By Richard Slinger, Lancaster University
Mental health services for children and adolescents in the UK are beset by “serious and deeply ingrained problems”, according to a new report from the Health Select Committee. Referral rates are increasing year on year against a background of funding cuts and efficiency savings. This has resulted in severe difficulties around accessibility, waiting times and highly restrictive criteria for accepting referrals. Some 263 children sectioned under the Mental Health Act in 2012-13 were held in police cells, according to the report.
MPs have made a range of important recommendations, including to give teachers more and better training on child mental health.
The most recent general population figures from 2004 show that 10% of children and young people will experience a mental health issue in any given year. By contrast, more than three-quarters of the children in the same survey who identified difficulties received no input from specialist mental health services.
More recent research suggests that prevalence rates are rising. Yet as the MPs' report highlights, new population research into the prevalence of child mental health difficulties in the UK is long overdue. We should not be basing our commissioning and models of service delivery on information that is ten years out of date.

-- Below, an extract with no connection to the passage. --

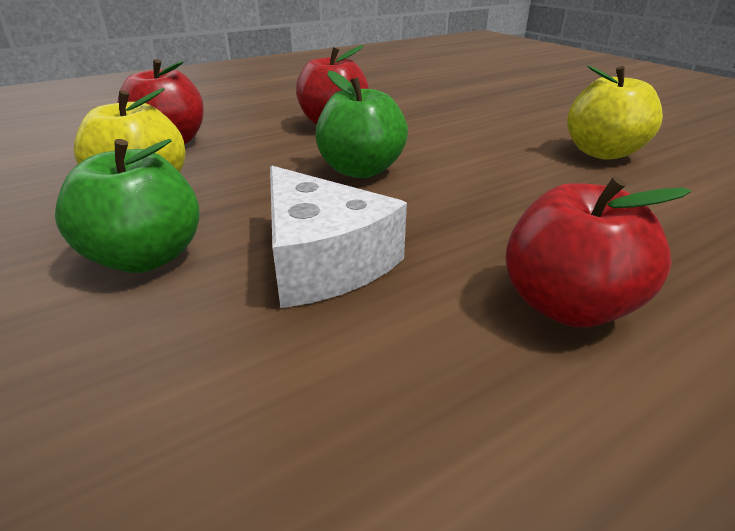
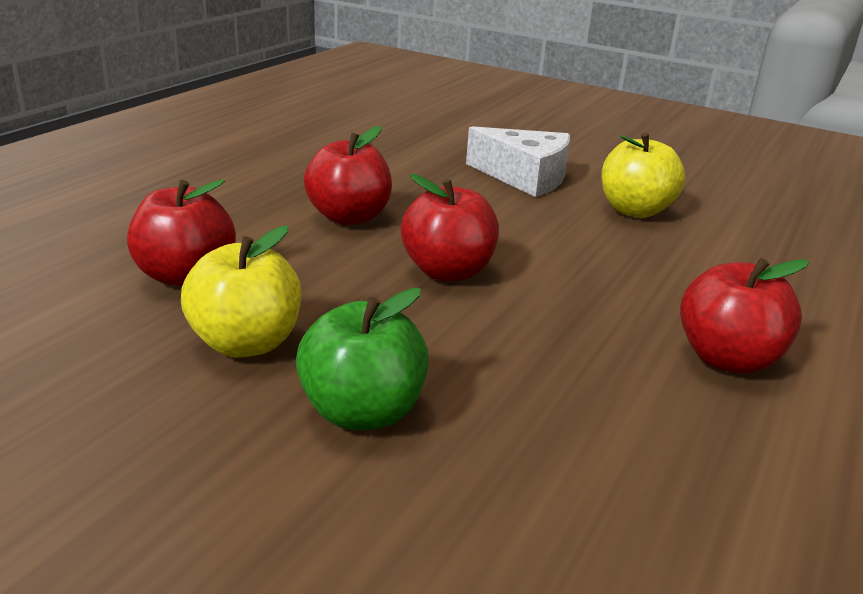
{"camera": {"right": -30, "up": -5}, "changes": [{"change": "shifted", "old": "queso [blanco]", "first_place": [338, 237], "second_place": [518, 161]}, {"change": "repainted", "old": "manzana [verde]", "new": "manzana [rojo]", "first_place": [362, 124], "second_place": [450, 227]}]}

While previous surveys have used a validated mental health screening tool (the Strengths and Difficulties Questionnaire), simply categorising mental health difficulties into broad groups such as anxiety, depression and behaviour problems may not show a true picture of the scale of the problem.
General screening tools need to be supplemented by other methods that look at contextual factors – the impact of poverty, racism, family breakdown or parental mental health – and look at a wider range of difficulties such as the prevalence of self-harm or eating disorders. Only this way will we get a more accurate picture of children within our society – and the mental health needs we should be addressing.
Further investment is needed in order to make adequate provision for young people and their families experiencing mental health difficulties, whatever the severity or complexity of the problems. The report makes clear recommendations about increasing funding for specialist out-patient and in-patient mental health services. Yet, providing investment to increase services at the specialist level alone is unlikely to solve the current difficulties around demand and accessibility.
Investment is needed across the spectrum, particularly at an early intervention stage, to both identify and manage difficulties earlier and to reduce the load on specialist child mental health providers. “Upstream” investments that are aimed at preventing difficulties developing or worsening to a stage that require specialist intervention are likely to be most cost-efficient in the long term. Yet government policy has been mainly aimed at investing “downstream” when problems have already developed or become entrenched. The report highlights how many preventative services, especially in the voluntary sector, have been cut as a consequence of reduced local government funding.
The committee highlights schools as key settings in which many of their recommendations can be implemented. Their findings support a body of research demonstrating that teachers often do not feel skilled or well-enough equipped to understand or manage children’s mental health difficulties.
Recent initiatives such as the MindEd E-learning portal aimed at providing mental health information are steps in the right direction. So too are the recommendations from MPs in the report around child mental health training for new teachers and continuing training for qualified teachers.
Yet it is unclear whether increasing teachers’ knowledge about mental health issues alone would result in changes in practice in schools. Training alone does not address common structural and systemic barriers in schools around prioritising staff time to deliver support.
Further recommendations are needed around how training is delivered and implemented in schools. This could be by providing time for supervision or reflective discussion for staff, having nominated “champions” in schools as part of senior leadership teams and schools having direct access to appropriately qualified specialists for advice and consultation.
Teaching has long been recognised as one of the most stressful UK occupations, with burn-out and career change frequent consequences. Among the most common causes of teacher stress are children’s behaviour in school and feeling ill-equipped for the role. Further training around child mental health is needed to help school staff feel better skilled and prepared for the diverse range of issues that children bring with them into school.